There are many groups and individuals in Detroit committed to the renewal and rebuilding of the city on different levels and many speak of Detroit as a “post-industrial” environment. However, the majority of the land either retains the byproducts of the industrial past, or is the stomping grounds of active and toxic industrial mechanisms. Current mechanisms include one of the U.S.’s largest trash incinerator, Koch Carbon owned petroleum coke deposits via tar sands operations in Alberta on the shore of the Detroit river, and many other large scale manufacturing and industrial districts. Bioremediation has yet to be fully approached in the city and is especially indispensable with the growing trend of agriculture and land re-purposing in this predominantly industrial environment, primarily when attempting to gain land and food autonomy without hav- ing to rely on imported and costly “clean” soil. This is also worth noting considering the collapse of the automotive industry as well as the historic and present struggle against predominantly race and class inequalities.

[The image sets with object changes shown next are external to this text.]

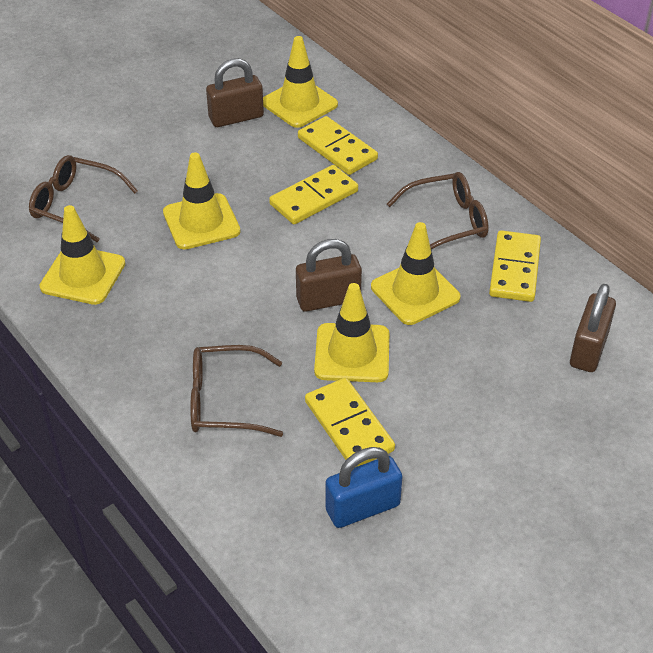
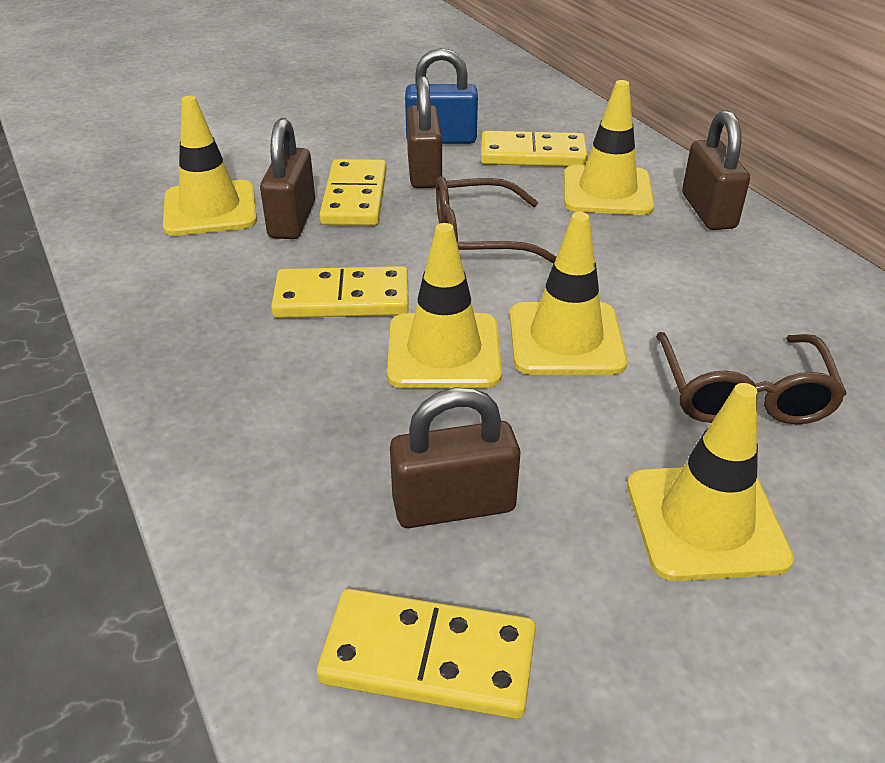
brown glasses: 3 -> 2
brown padlock: 3 -> 4

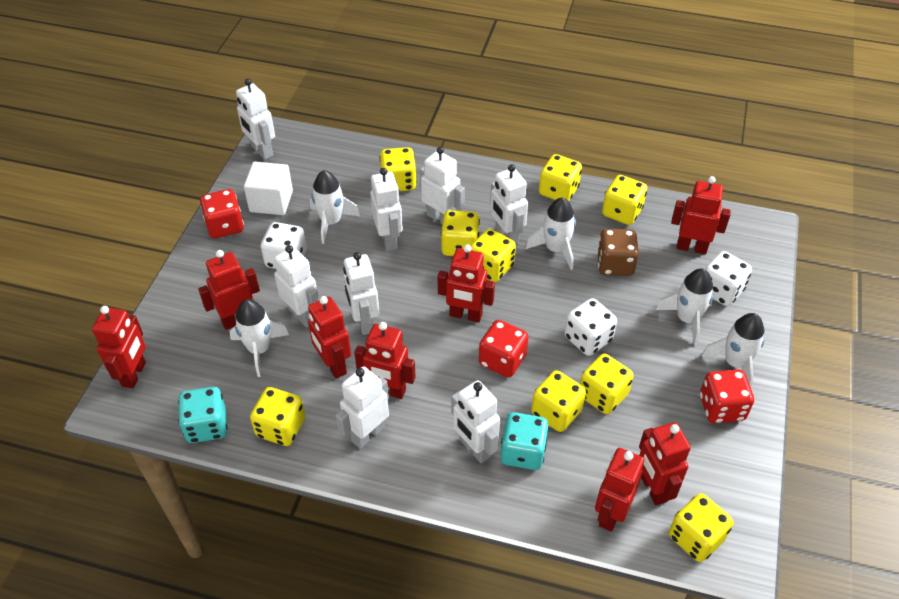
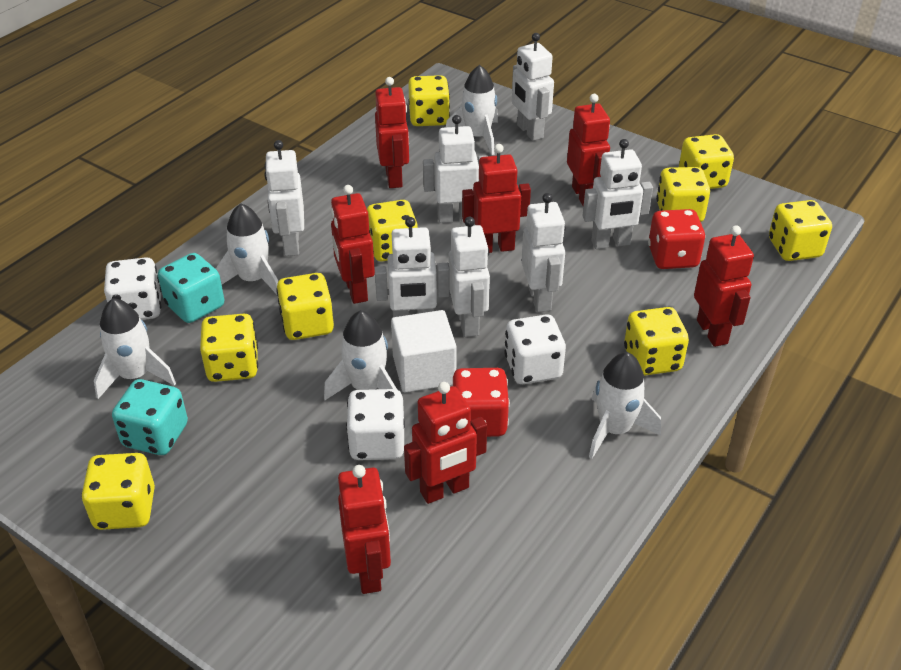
brown dice: 1 -> 0
red dice: 3 -> 2
red robot: 8 -> 7
white robot: 8 -> 7

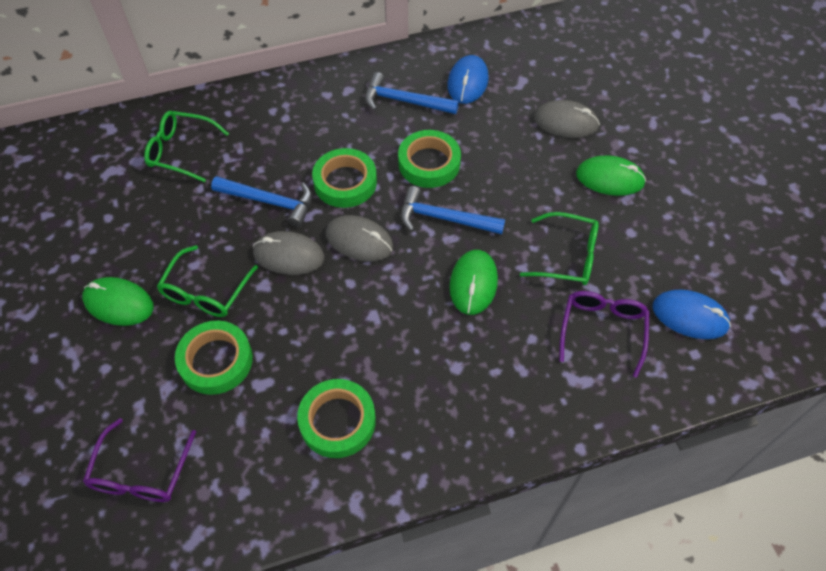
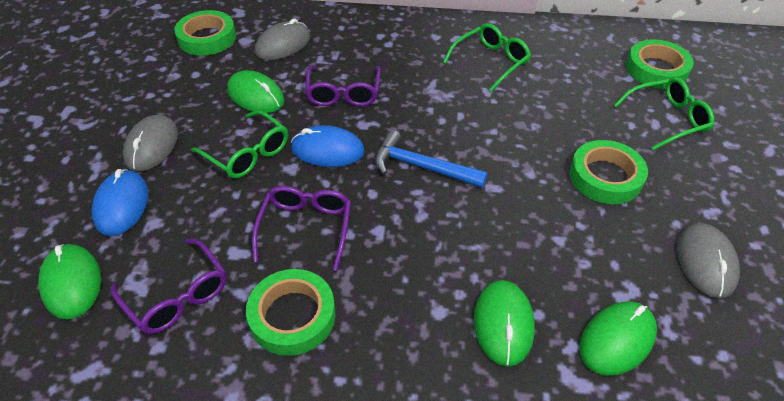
blue hammer: 3 -> 1
green mouse: 3 -> 4
purple glasses: 2 -> 3

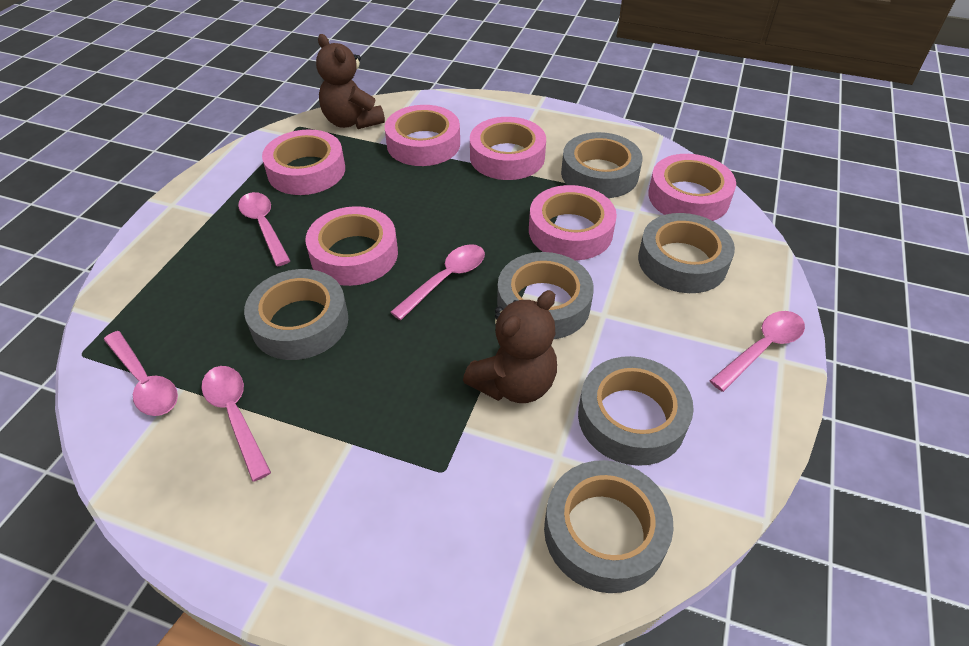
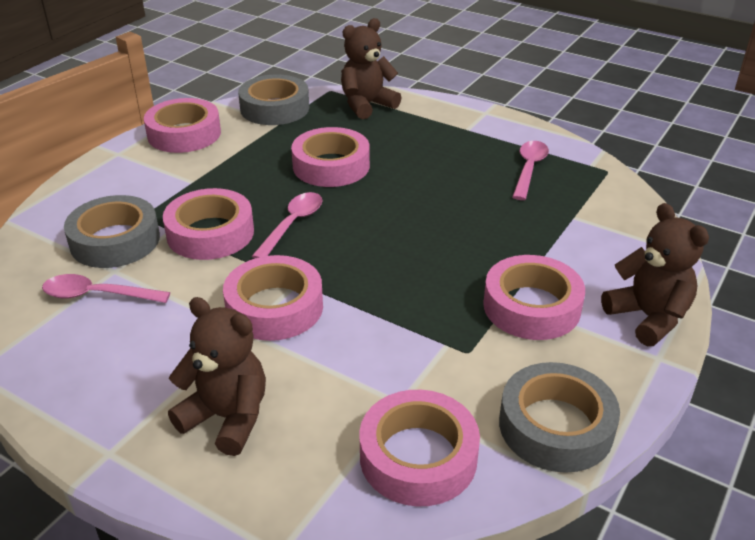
brown teddy bear: 2 -> 3
grey tape: 6 -> 3
pink spoon: 5 -> 3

In 2006, Wayne State University Archaeology began excavations behind the Workers Row House (WRH), a working-class wooden tenement built about 1850, on 6th Street in the heart of old Corktown, Detroit, MI. Generally speaking, archaeologists return a site to its original condition following excavation. Transforming that archetype, and revitalizing this space, will culminate in a neighborhood house museum in the near future and has served as a launch pad for other bioremediation efforts by providing a hub where members of the community can freely take and propagate established plants and other processes for use on their own sites.

Starting in 2010, the initial approach to the brownfield area was layered organic material covering the majority of the exposed soil. Half the site was planted with several varieties of sunflowers, mus- tards, tomatoes, buckwheat and other annuals were heavily seeded to address metals present and to aid in the increase in biological activity. Compost tea and water soluble mychorrhyzal fungi was applied every month to the whole. The following year was left fallow and heavily mulched with straw for the winter. This past season of 2013 had king stropharia and white elm started, a repeat of variety of annuals and planting perennials that served as many functions as possible to achieve a broad spectrum approach for distribution. Some perennials with deep roots to break up hardpan, accumulators, mulch/green manure crops others to attract and increase overall life at the site. While this site is not a standard example of soil makeup the majority of the city’s landscape is experiencing, this site did create an unique opportunity to build a functional public forum that would draw attention to the cultural history of the working-class heritage of Corktown and Detroit; simultaneously, serving as a social environment to recognize the industrial past and present, while realizing the processes of bioremediation for the future.